Good causes are dangerous. They attract the right people for the right reasons; thus the traps are more subtle. Being devoted to truth is one thing; being devoted to an organization devoted to truth is something else. One of my favorite stories — Ram Dass tells it — is about God and Satan walking down the street. The Lord bends down and picks something up, and gazes at it glowing radiantly in his hand. Curious, Satan asks what it is. “This,” answers the Lord, “is truth.” “Here,” replies Satan, as he reaches for it, “let me have that — I’ll organize it for you.”

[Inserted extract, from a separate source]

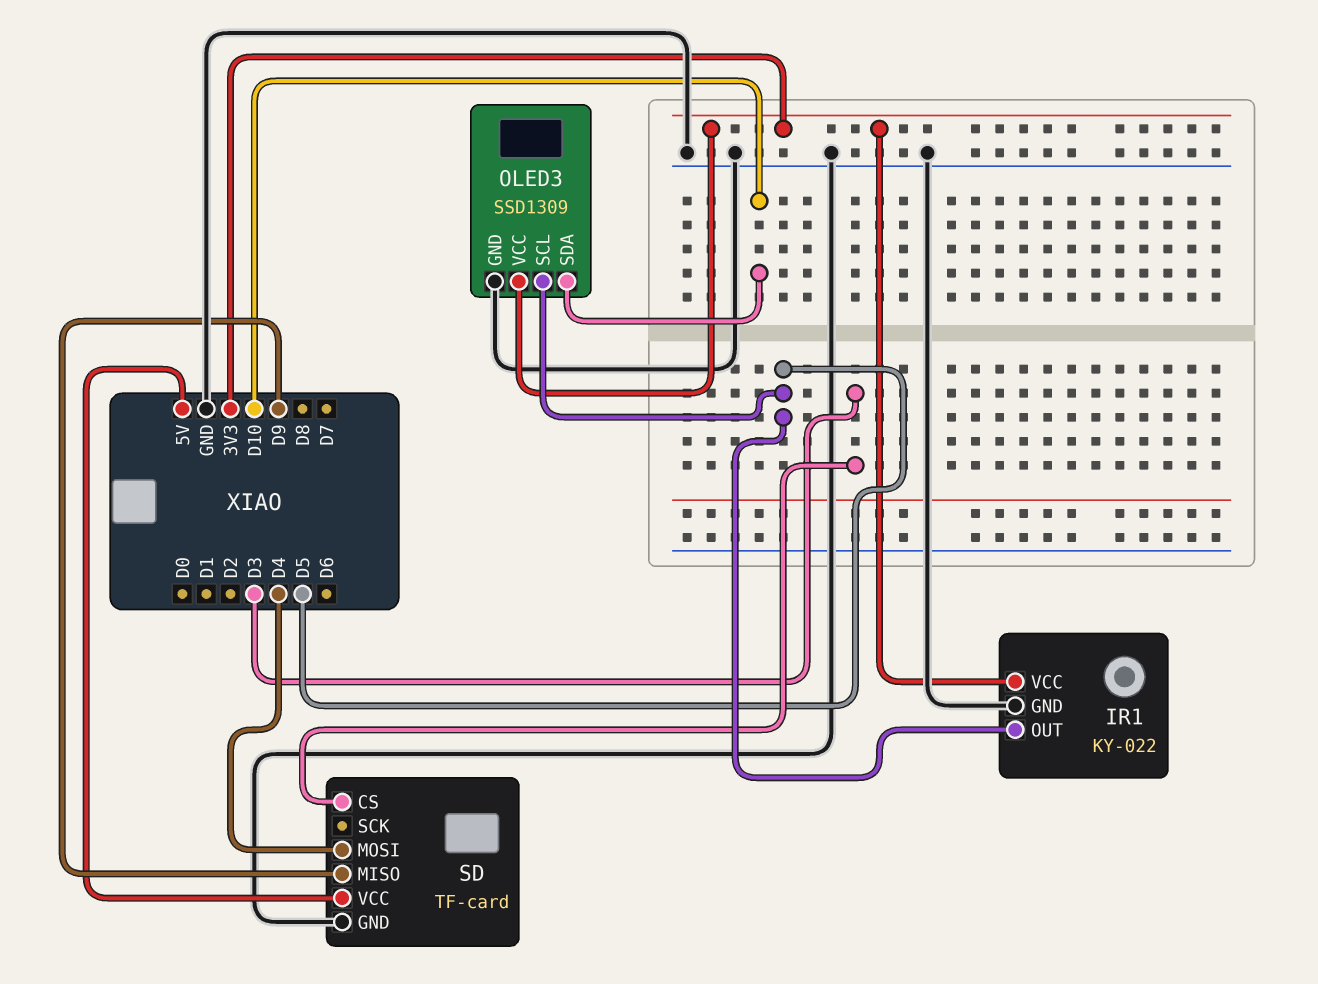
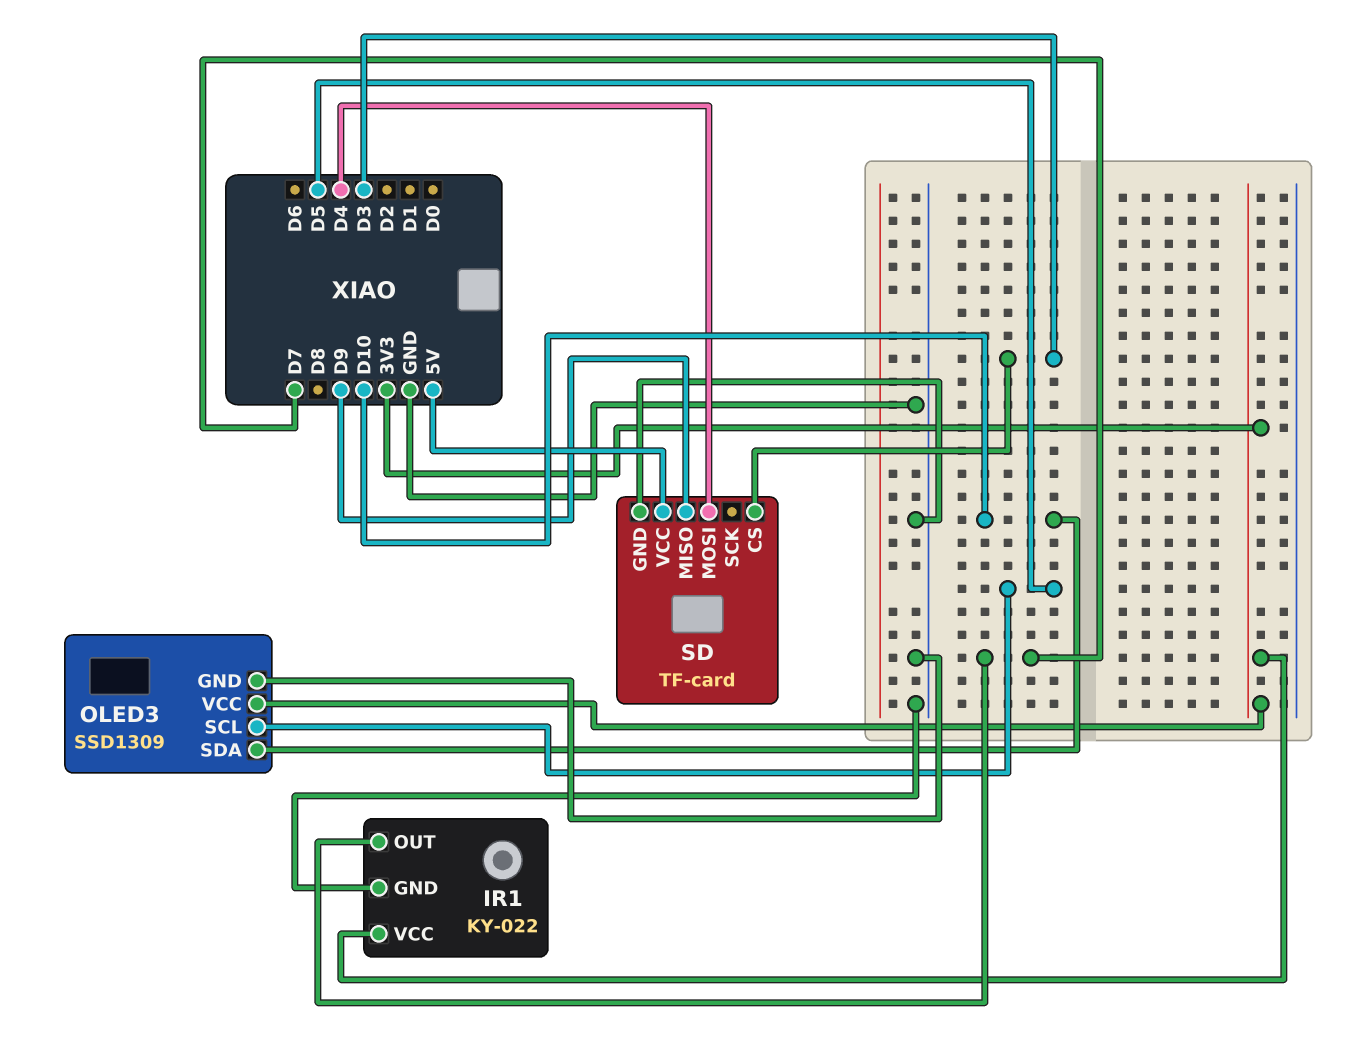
IR1 pin OUT: D5 -> D7

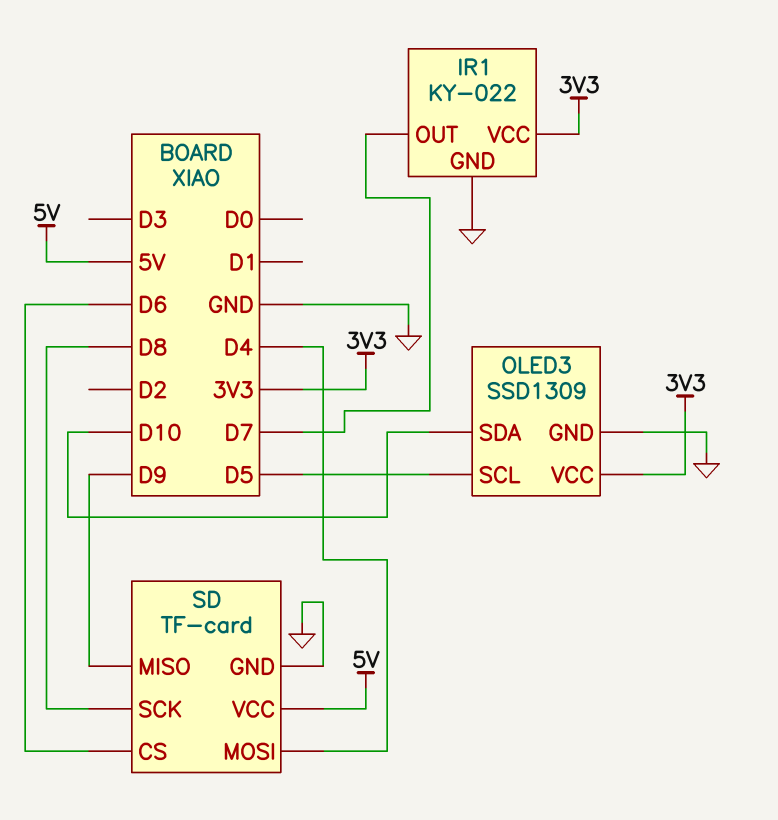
SD pin CS: D3 -> D6
SD pin SCK: none -> D8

I tried to get this idea across to a friend recently but instead I got into trouble. She’s a writer and a good one too, who for the past couple of years has earned a living doing public relations for a new age organization. Because of the demands of the job her own writing has suffered, and she knows it. But my suggestion that she stay away from public relations — from any job that required her to use her gift to push a point of view, no matter how enlightened — wasn’t well received. She thought I was accusing her of selling out, and that this had more to do my my fears about myself than with what was right for her.
She’s got a point and so do I. I know how easy it is, even at THE SUN, to lose the thread, to become so absorbed in the endless details, the organization of truth, that I forget who I am and why I’m here. How often have I pushed aside my own writing? How many days have I given of myself unstintingly — without pausing for a quiet moment, a really naked moment, a moment of truth? We can sell out overtly — doing something for the money, rather than out of a deeply-felt need — or we can sell out by trading our reality for an identity, any identity. No role we play in this world is as big as who we really are. This magazine exists, in part, to remind us of that and I live with the delicious irony that, as its busy editor, I keep forgetting it.
My forgetfulness is at the heart of my dilemma about being a businessman. I become entangled in the role, enchanted. But it’s like any other role — father, writer, lover. If I become too identified with it, I start feeling lost. My vision narrows: the world becomes shadowy, pale, a backdrop for the drama I’m enacting. Interestingly, the dramas all have one thing in common: fear. Not enough money, not enough love, not enough time. Instead of feeling creative and alive, I feel empty and powerless. Every struggle becomes a struggle for survival, as long as I’m wandering through this dream.
Into the dream, I bring my particular prejudices: my distrust of success, my conflicts about my own needs. These form the dream landscape in which I travel, like Don Quixote, mistaking my own projections for what’s real. Here we have the noble poor — in my dream, all the poor are noble — and the undeserving rich. Once again, it’s us versus them, a dream of separateness in which I’m endlessly divided from myself, from abundance, from true generosity of spirit.
How would the spiritual warrior avoid this trap, not fall asleep? How would he sell the advertising, pay the bills, ask the readers for support? How would he remember?
Before I go to bed at night I pick out the tie I’m going to wear the next day. How long will I keep doing this? I don’t know. For now, it helps me remember. I wake up in the morning and put on the tie and wake up a little more.